There was a sign on the door to the Korn Krib, the tavern attached to the Victoria Inn. NO GUNS ALLOWED ON THESE PREMISES. Signs like that have been cropping up at public places, even churches, all across Minnesota ever since Governor Barrett and the state legislature deemed it essential that any Clint Eastwood wannabe over the age of twenty-one who completes seven hours of training be allowed to carry a concealed weapon. I ignored the sign, carrying my Beretta in the inside pocket of my bomber jacket. Once I saw the karaoke machine next to the door, I was glad I did. Granted, no one was using it, but the night was young.

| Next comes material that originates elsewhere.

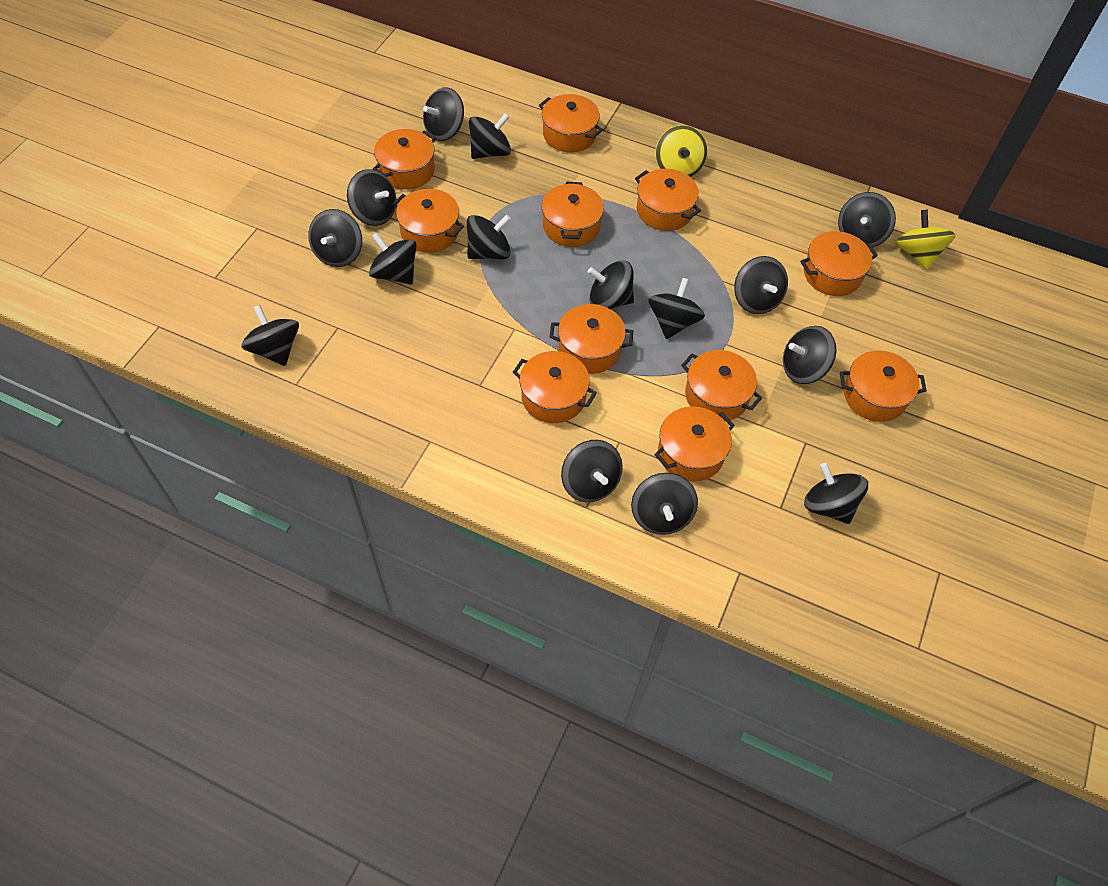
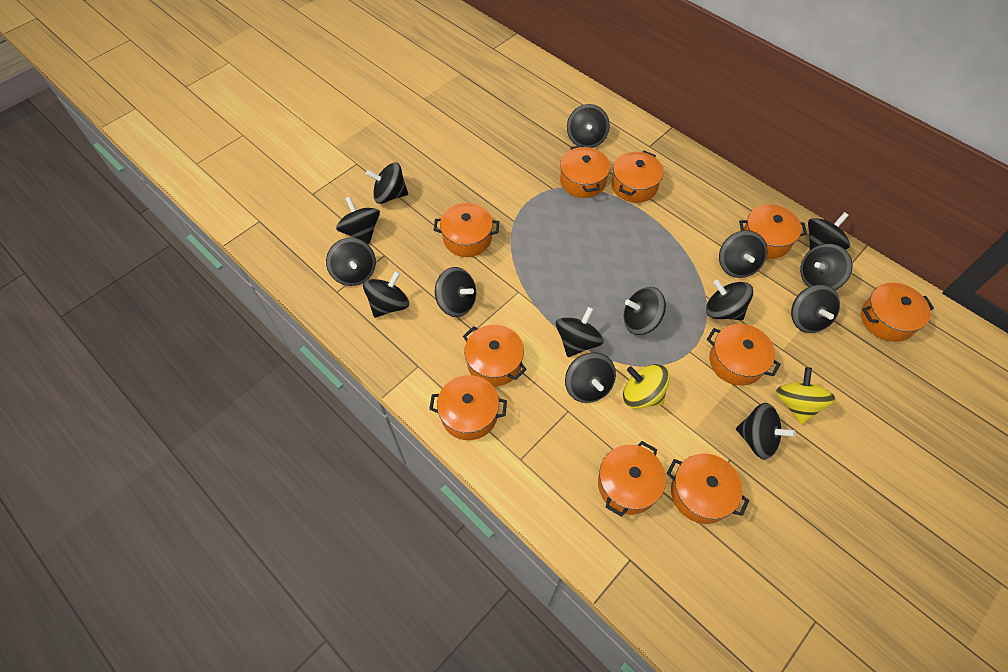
orange pot: 11 -> 10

The Korn Krib was filling slowly. A pair of attractive women in high heels and dresses too thin for the weather were drinking and smoking cigarettes at the bar. They appeared to be waiting for someone. They could have been hookers. Or they could have been elementary schoolteachers from South Dakota. I didn’t know and I didn’t care. In the corner booth a man and woman in their early forties held hands across the table and spoke intimately to each other. They both wore wedding rings. I hoped they were married to each other but I wouldn’t have given odds on it. Three guys, working stiffs who labored where a suit was the uniform of the day, shared a pitcher of beer at a nearby table. They kept glancing at the girls at the bar.

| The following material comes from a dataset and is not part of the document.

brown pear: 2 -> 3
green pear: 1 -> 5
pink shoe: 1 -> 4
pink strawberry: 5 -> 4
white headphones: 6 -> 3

I found an empty table, slouched in a chair, and propped my feet on another. I waved at the waitress, ordered a Sam Adams from across the room. She stared at my feet on the chair cushion and frowned when she served the beer. Since she didn’t actually say anything, I left them where they were.

I felt gloomy. Not Charlie Parker gloomy. Or even Billie Holiday gloomy. I was way down there at the bottom of the well with Tom Waits. I glanced back at the couple in the booth. They were still holding hands. I adjusted my chair so I wouldn’t have to look at them.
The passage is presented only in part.